To split the risks, groups of private merchants united in distinct large corporate organisations. This was the case of, for example, the English East India Company (est.1600) or the Dutch East India Company (est.1602), both of which were joint-stock companies. In other instances, the initiative and funding came directly from the Royal Treasury, as was the case of the first French East India Company (est.1662). Crown, or joint-stock funded, these companies were granted privileges by their respective monarchs to guarantee profitability. This is to say; they enjoyed -at least on paper- the monopoly in their home markets for the Asian goods they traded with. These major trading companies are what Connecting Threads has referred to as ‘European ‘East India’ Trading Companies.’

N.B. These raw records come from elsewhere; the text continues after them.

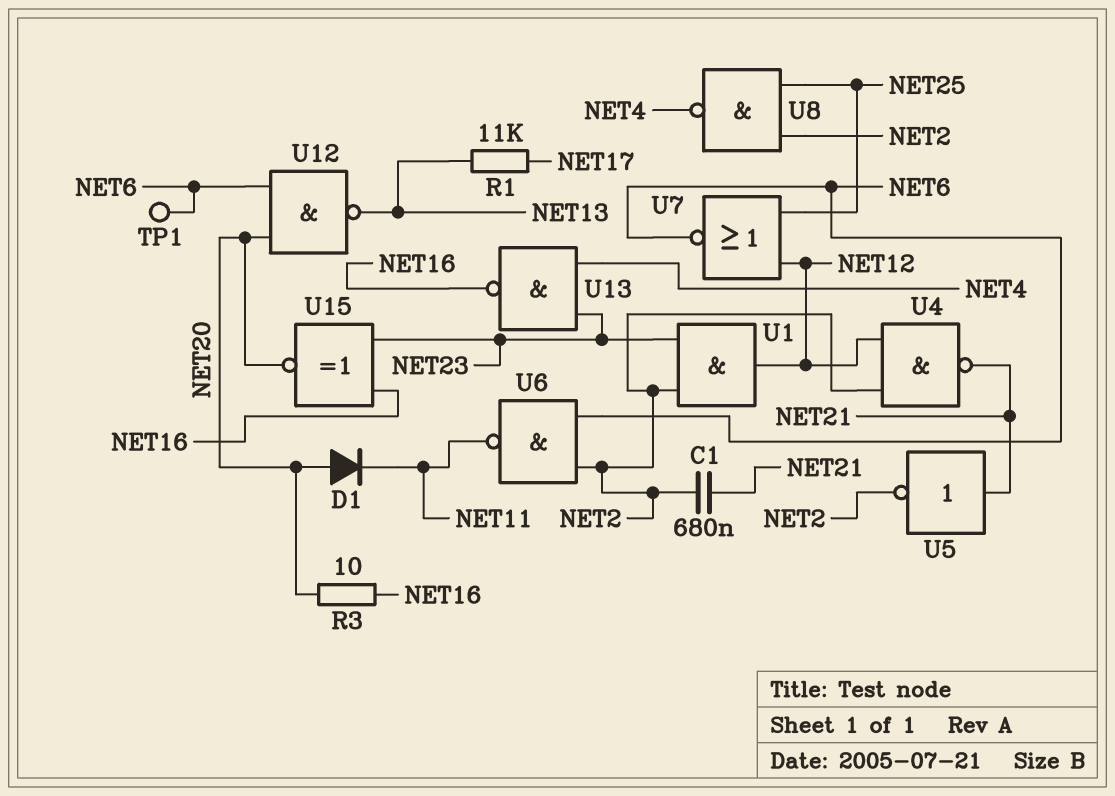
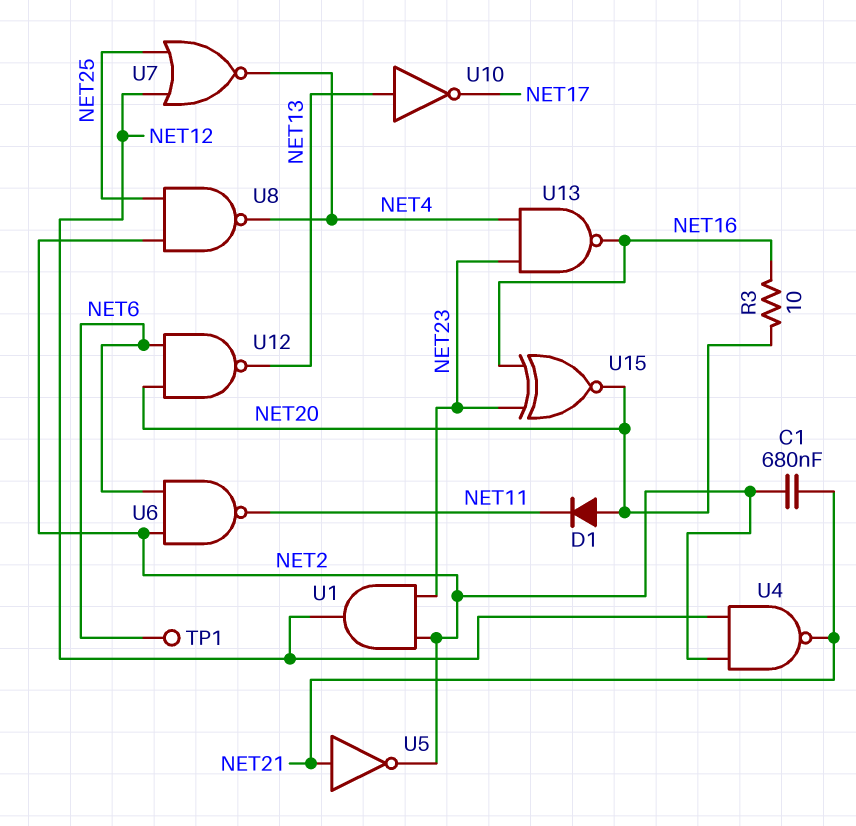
R1: 11k (NET13, NET17) -> none
U7: NOR (in NET12, in NET25, out NET6) -> NOR (in NET12, in NET25, out NET4)
U10: none -> NOT (in NET13, out NET17)

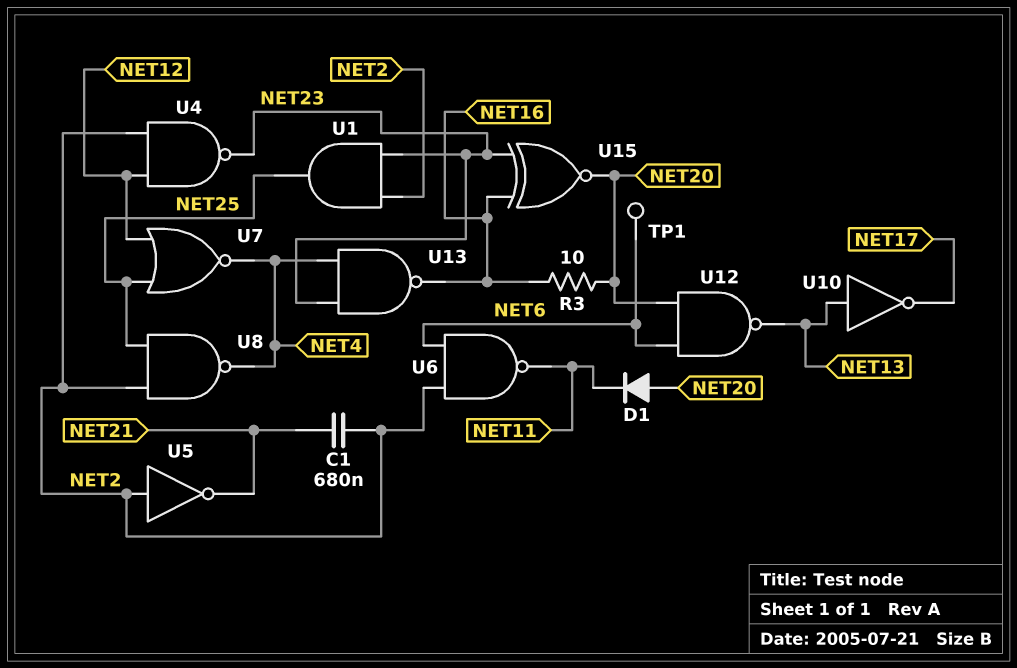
U1: AND (in NET2, in NET23, out NET12) -> AND (in NET2, in NET23, out NET25)
U4: NAND (in NET2, in NET12, out NET21) -> NAND (in NET2, in NET12, out NET23)
U5: NOT (in NET21, out NET2) -> NOT (in NET2, out NET21)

All these European ‘East India’ Trading Companies developed commercial interests all over Asia, from the Persian Gulf to Japan and Indonesia. However, European merchants had little to offer in exchange for their desired goods. Bullion was the primary payment method, notably silver from Spanish-American mines, but silver’s purveyance was challenging, and European ‘East India’ Trading Companies were compelled to develop intricate financing mechanisms. For example, the Portuguese, Dutch and Danish mastered the intra-Asian trade, or ‘country trade,’ which was crucial in raising funds, e.g., they would exchange silver for Indian cloths in demand in Indonesia, where they would further exchange that cloth for pepper, which they would bring to Europe. Each of these companies was characterised by different and shifting characteristics, their individual features varied not only over time but also across geographies. Madras and its surroundings, Connecting Threads’ focus, was no exception.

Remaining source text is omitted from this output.